The Horror Begins
At the age of 23, six foot tall, blonde-haired and blue-eyed Andrew Schreiber had reason to be pleased with his life. He had always been an outdoors type so his job as assistant baseball coach at Newman University in Wichita, Kansas, suited him perfectly. He says he has been a baseball enthusiast "since I could walk. I usually play catcher so I can be involved in every play, every pitch." When he's not catching a ball on a diamond field, he's often putting one on a golf course.
On the chilly night of December 8, 2000, the strapping bachelor feared his life would come to an abrupt end.
He was at a Kum & Go convenience store when two young black men approached him and brandished a gun. They ordered him into his own car. As his heart hammered, the men told him to drive to various ATMs where they forced him to withdraw $800. Later Schreiber said, "I was just hoping if I did what they said, they'd let me live."
They did. The assailants released him in a field, physically unharmed but badly shaken. They shot out the tires of his vehicle, then jumped in another car and sped away.
Schreiber had no way of knowing that he was the first victim in a crime spree of escalating violence that would culminate in a night of grotesque violence aptly called the "Wichita Horror."
Ann Walenta, victim
The next victim of that crime spree was fair-skinned, bespectacled, and red-haired Ann Walenta. A youthful-looking 55-year-old, she was a cellist and librarian with the Wichita Symphony Orchestra. As orchestra librarian, she was responsible for ordering and keeping track of its music.

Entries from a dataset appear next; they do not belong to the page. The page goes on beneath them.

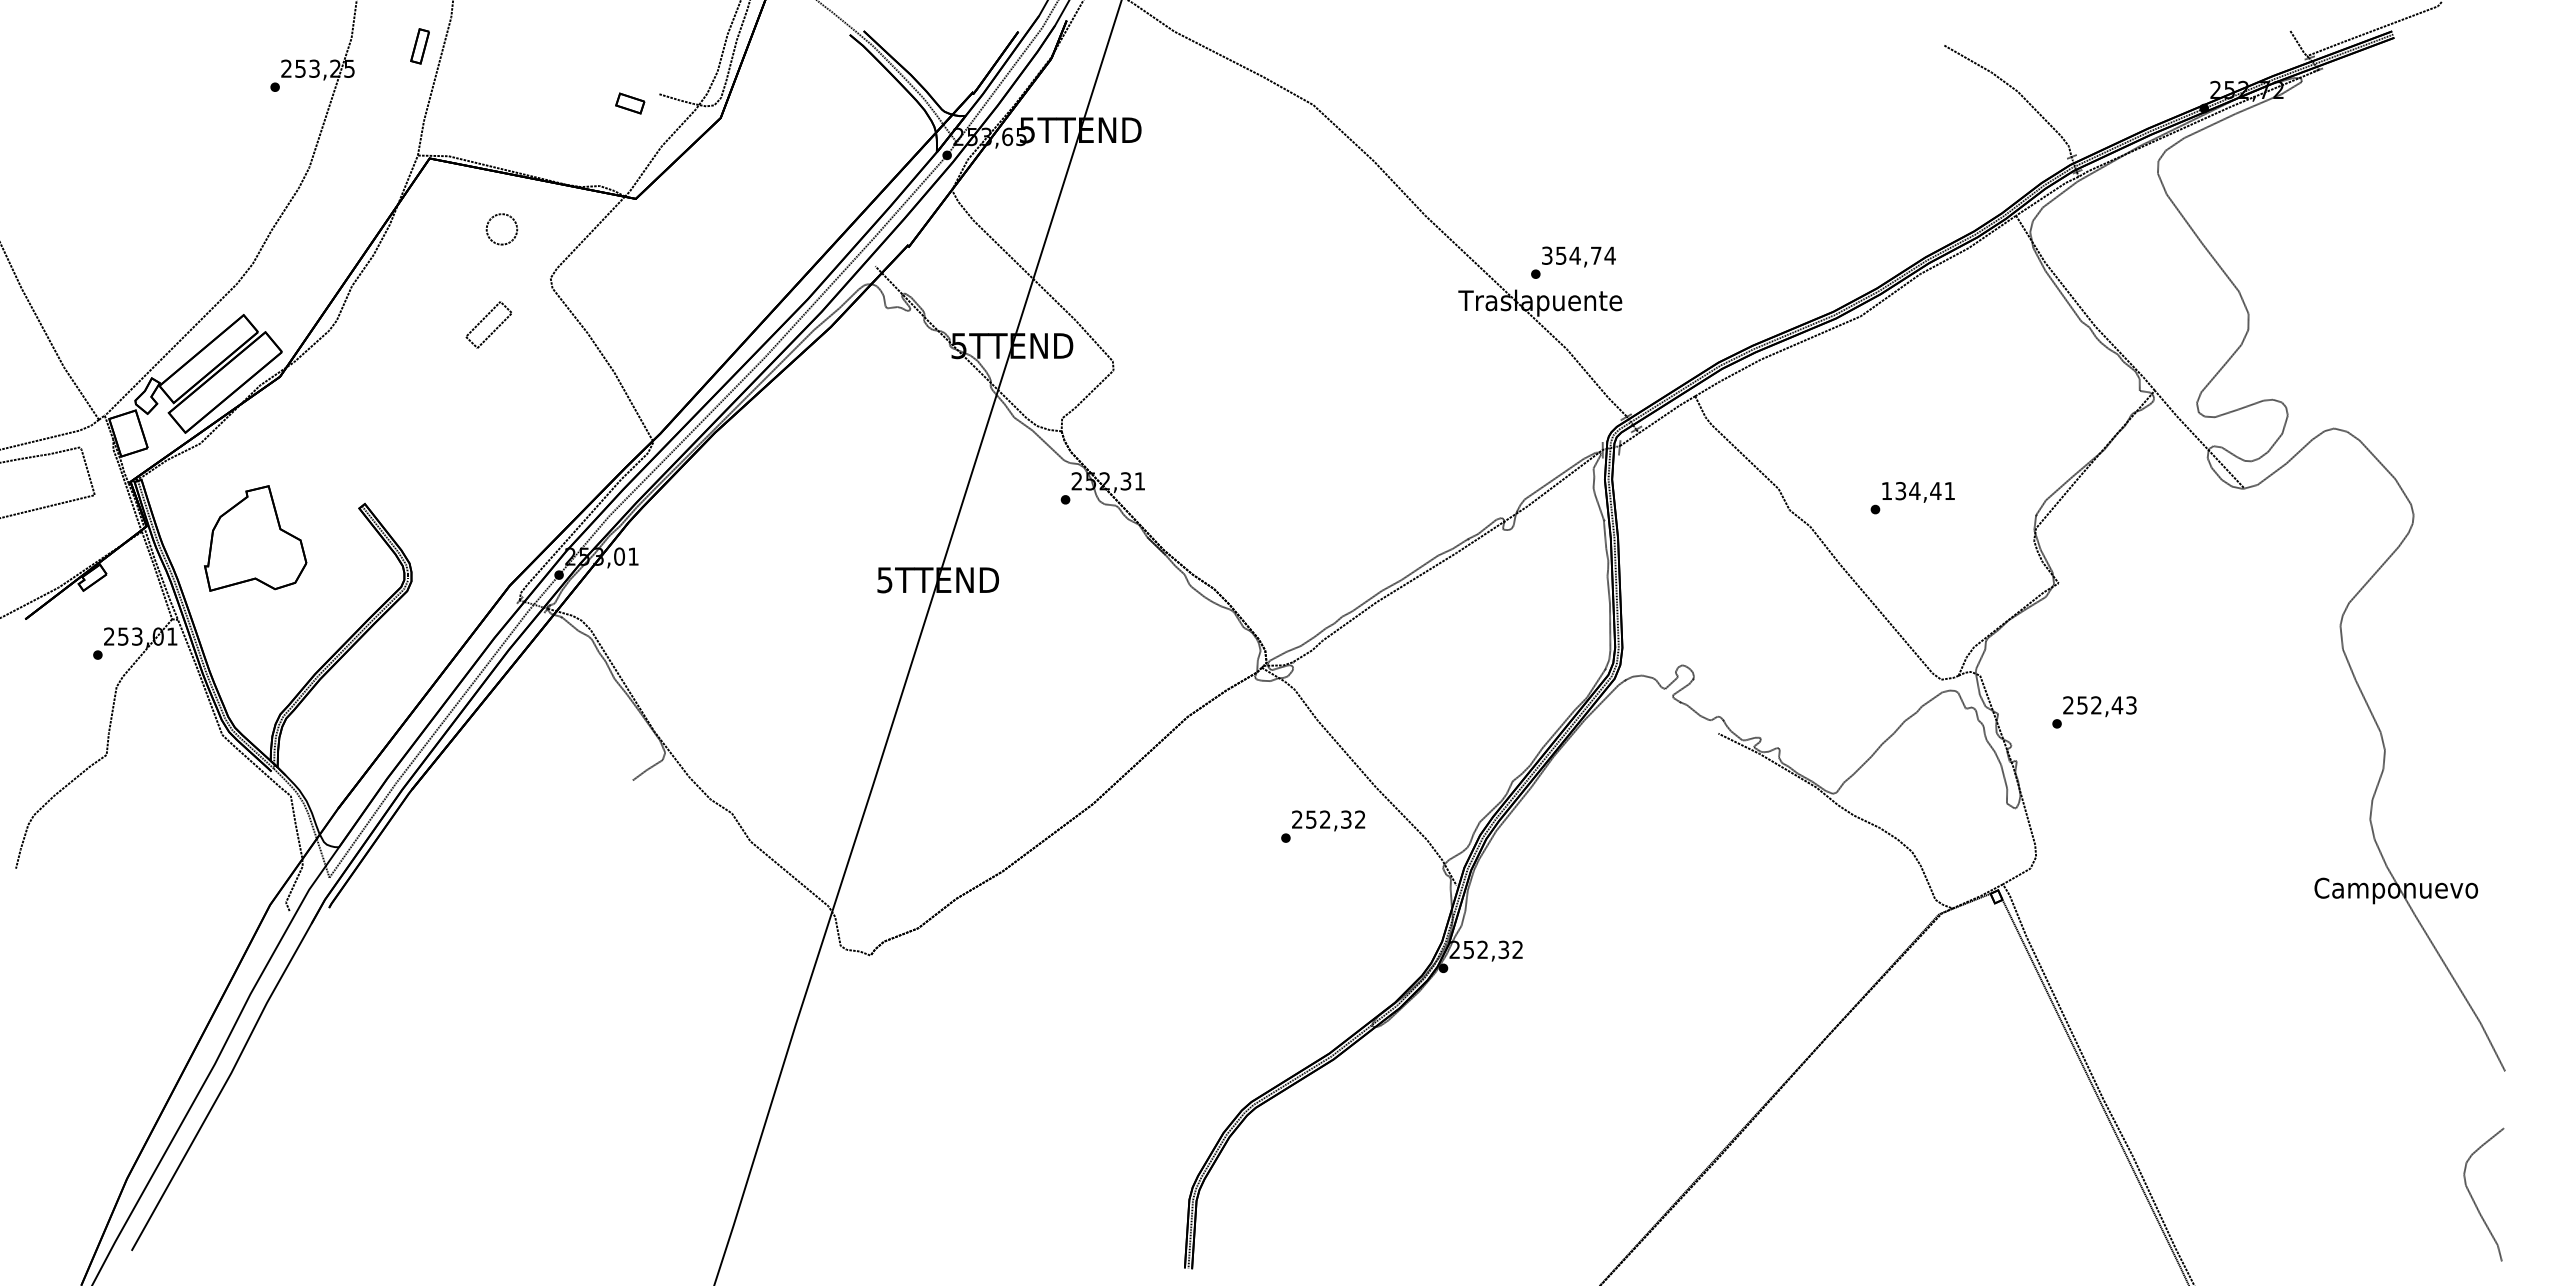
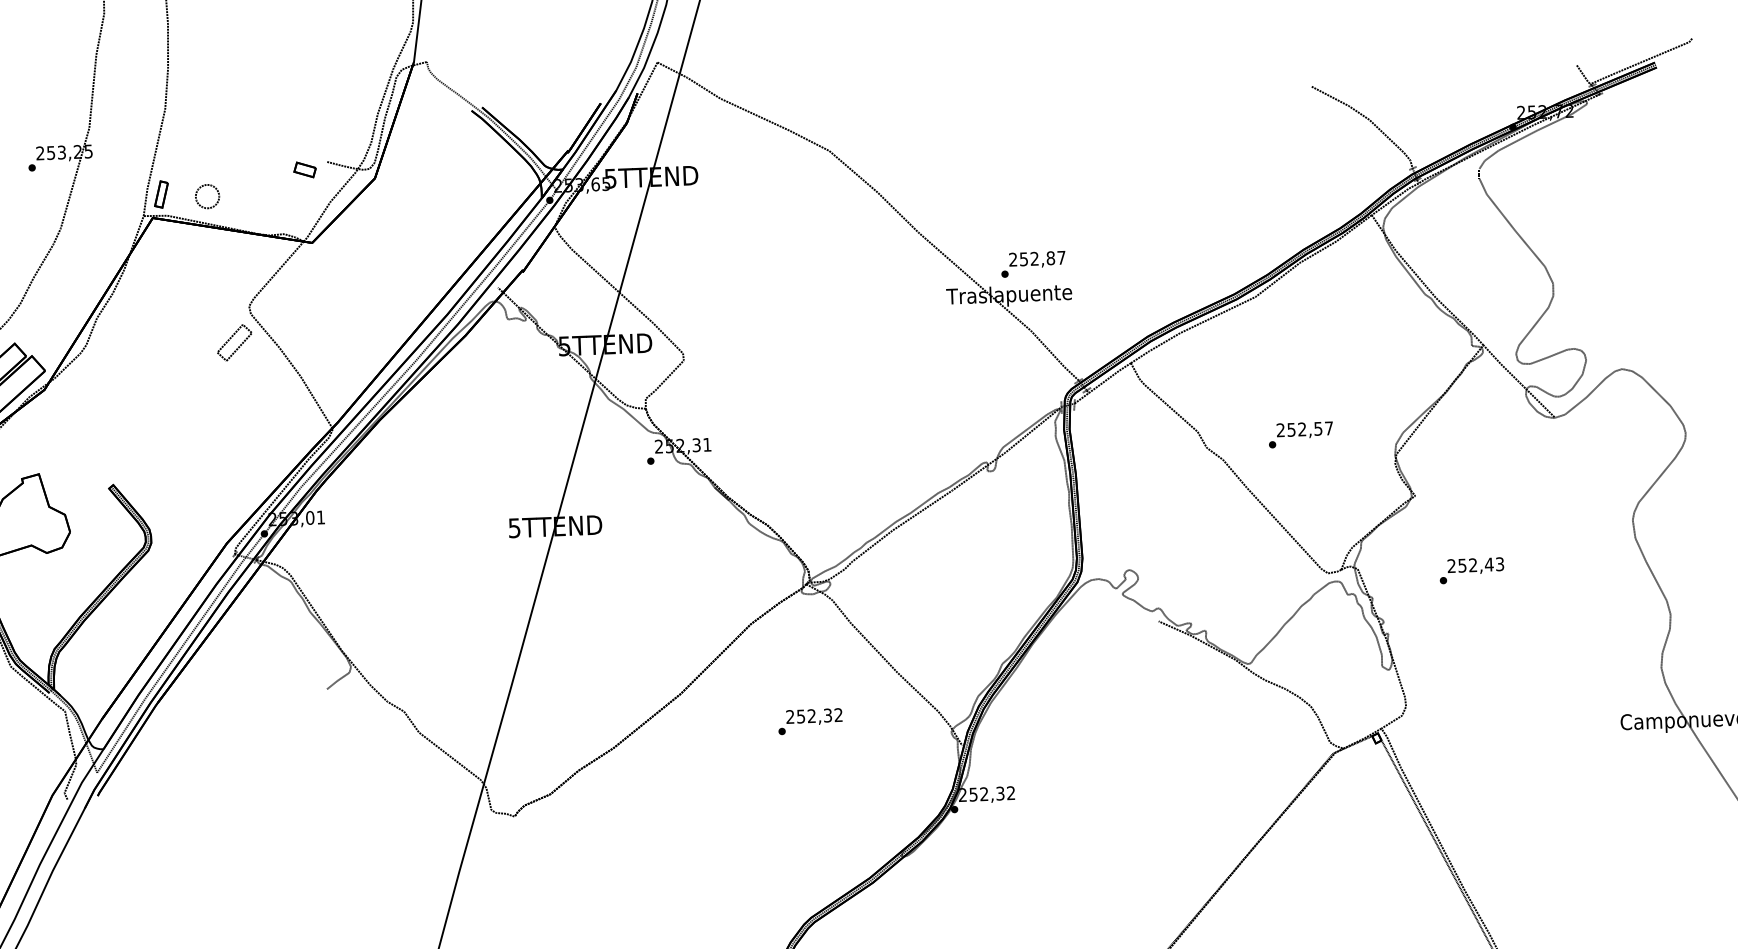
part: (419, 46) -> (161, 194), moved
part: (488, 233) -> (197, 200), moved
text: (1578, 255) -> (1037, 258), 354,74 -> 252,87
part: (488, 324) -> (234, 342), moved
text: (1917, 491) -> (1304, 429), 134,41 -> 252,57
text: (2094, 712) -> (1471, 570), moved
text: (1323, 826) -> (810, 721), moved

Classical music was the great love of Walenta's life, coming just after her husband and two grown children. It was a love she enjoyed bringing to others, which was one reason she had worked for a group that taught classical music to young black people.
Walenta and her husband lived in a comfortable single-story dwelling in a quiet, upscale neighborhood, the kind people move to hoping to avoid crime. At about 9:30 p.m. on the cold, dry night of December 11, she returned home after a rehearsal with the Wichita Symphony Orchestra and parked her sport-utility vehicle in front of her house.
A man approached her. "I need some help," he said. Then he pulled a gun and ordered, "Don't move the car!"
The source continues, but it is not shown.